It was for the best – she had forced the mantra through her mind in the following weeks and months. It would’ve been horrendously complicated, almost impossible to navigate…but there was still a stubborn part of her that mourned the loss of the tiny person she would never know. She had guarded the secret against her heart, pushing the grief away each time it swelled, and thrown herself back into her life. Her mother had asked a couple of pointed questions, shrewd eyes narrowed as she scrutinised, but eventually she had tired of Carolyn’s brusque responses, and the world had begun to right itself once more.

Presently she blinks from the introspective fog, aware that the others have risen and are moving towards the door. His hand ghosts across her back as she follows suit, the faintest of touches but it’s enough and she stops, anticipation making her sigh.

“You all right?” Douglas asks, deep baritone soft, and she turns her head to acknowledge him, noting the concern written into his brow.

She’s never told him. Never in all the years of their association. They’ve never discussed their past and she’s never wanted to rake it up. The guilt is perpetual, dull at its edges, though she feels it flicker as she looks at him.
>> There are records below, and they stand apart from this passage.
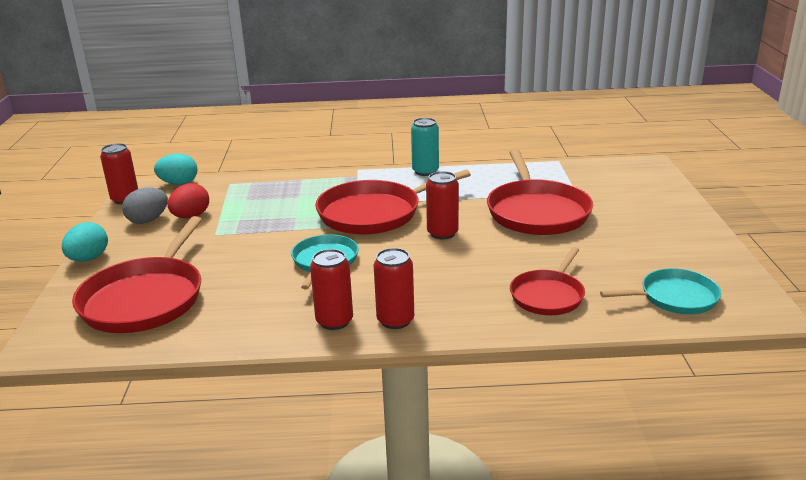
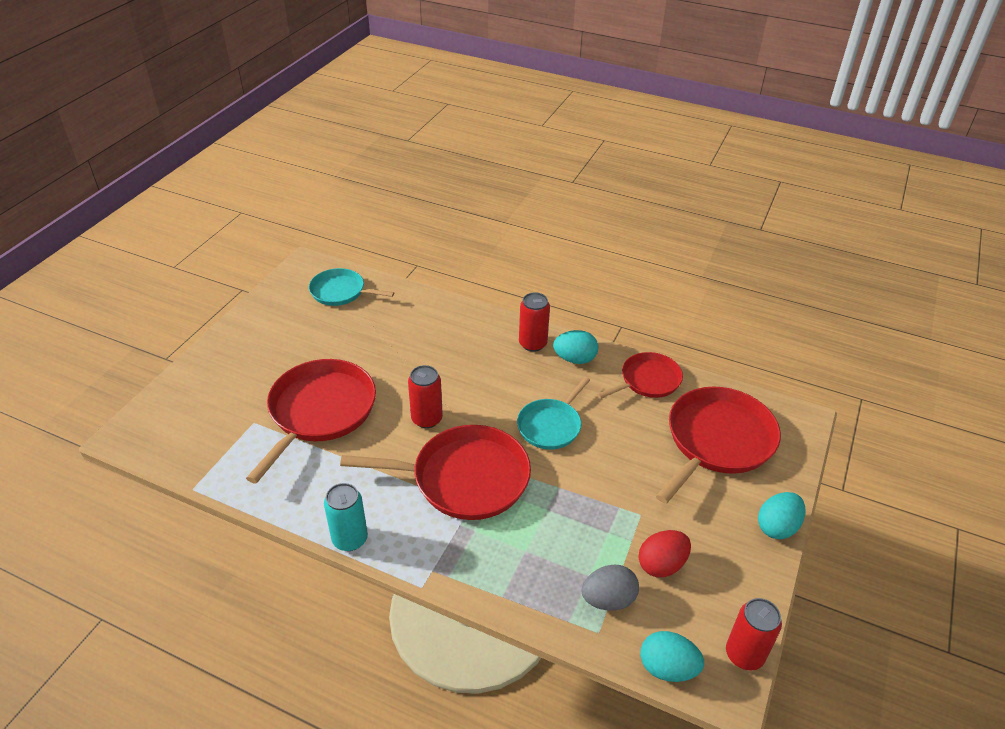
camera: 155 degrees left, 15 degrees up
(148, 220) = (713, 580): grey egg -> grey egg (608, 599)
(334, 321) = (575, 359): red can -> turquoise egg
(548, 295) = (414, 324): red pan -> red pan (647, 380)

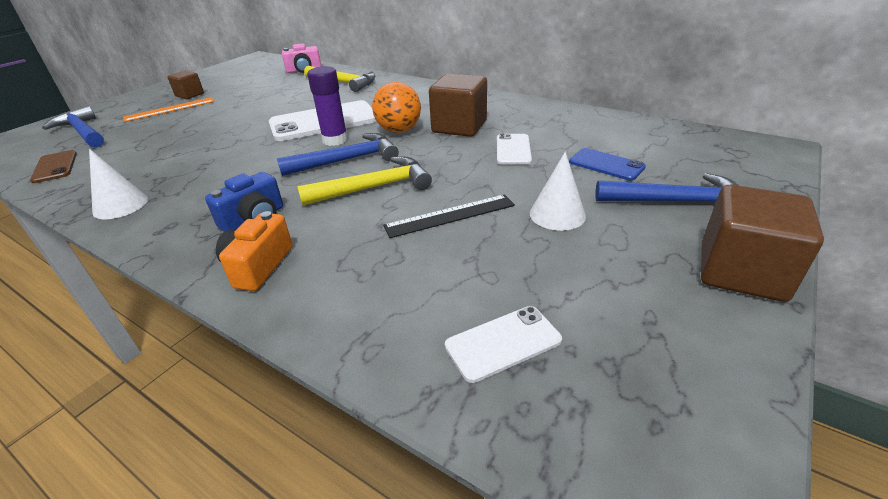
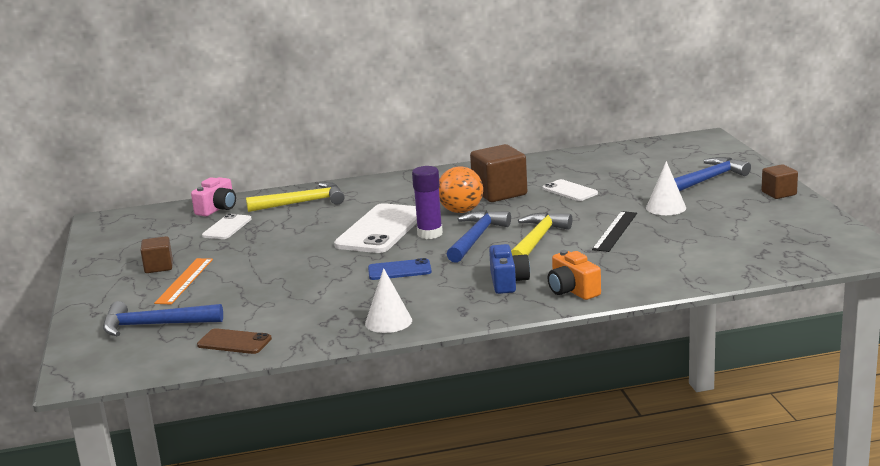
camera: 45 degrees left, 15 degrees down
(503, 343) = (741, 253): white phone -> white phone (227, 227)
(606, 165) = (640, 177): blue phone -> blue phone (399, 270)
(741, 272) = (779, 193): brown cube -> brown cube, size x0.57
He is oblivious to the significance of the date and to the source of her distraction, and she can’t decide if the facts make her grateful or sad.

“Perfectly fine,” she snaps, and she knows it’s too curt when he raises an unconvinced eyebrow. 

“If you say so.”

“I do. Now go and do me that load-sheet before I’m forced to hand you your P45.”

He holds her gaze for a long moment, and she knows he’s not fooled by her deflection, even as he raises placating palms. She watches as he steps through the door, and releases a shuddering breath into the resulting quiet. Too many years have gone by, and she’s suddenly struck by the magnitude of loss, by the torture of what might have been. A quarter of a century has passed and she knows she should have been braver, should have allowed him the chance to process rather than keeping him at bay. She inhales, almost calling his name but managing to stop herself, the familiar syllables faltering on her lips. She has no intention of causing him pain – she feels too much for him despite her better judgement – and she’s aware that any revelation now could do just that, even after the passage of so much time. 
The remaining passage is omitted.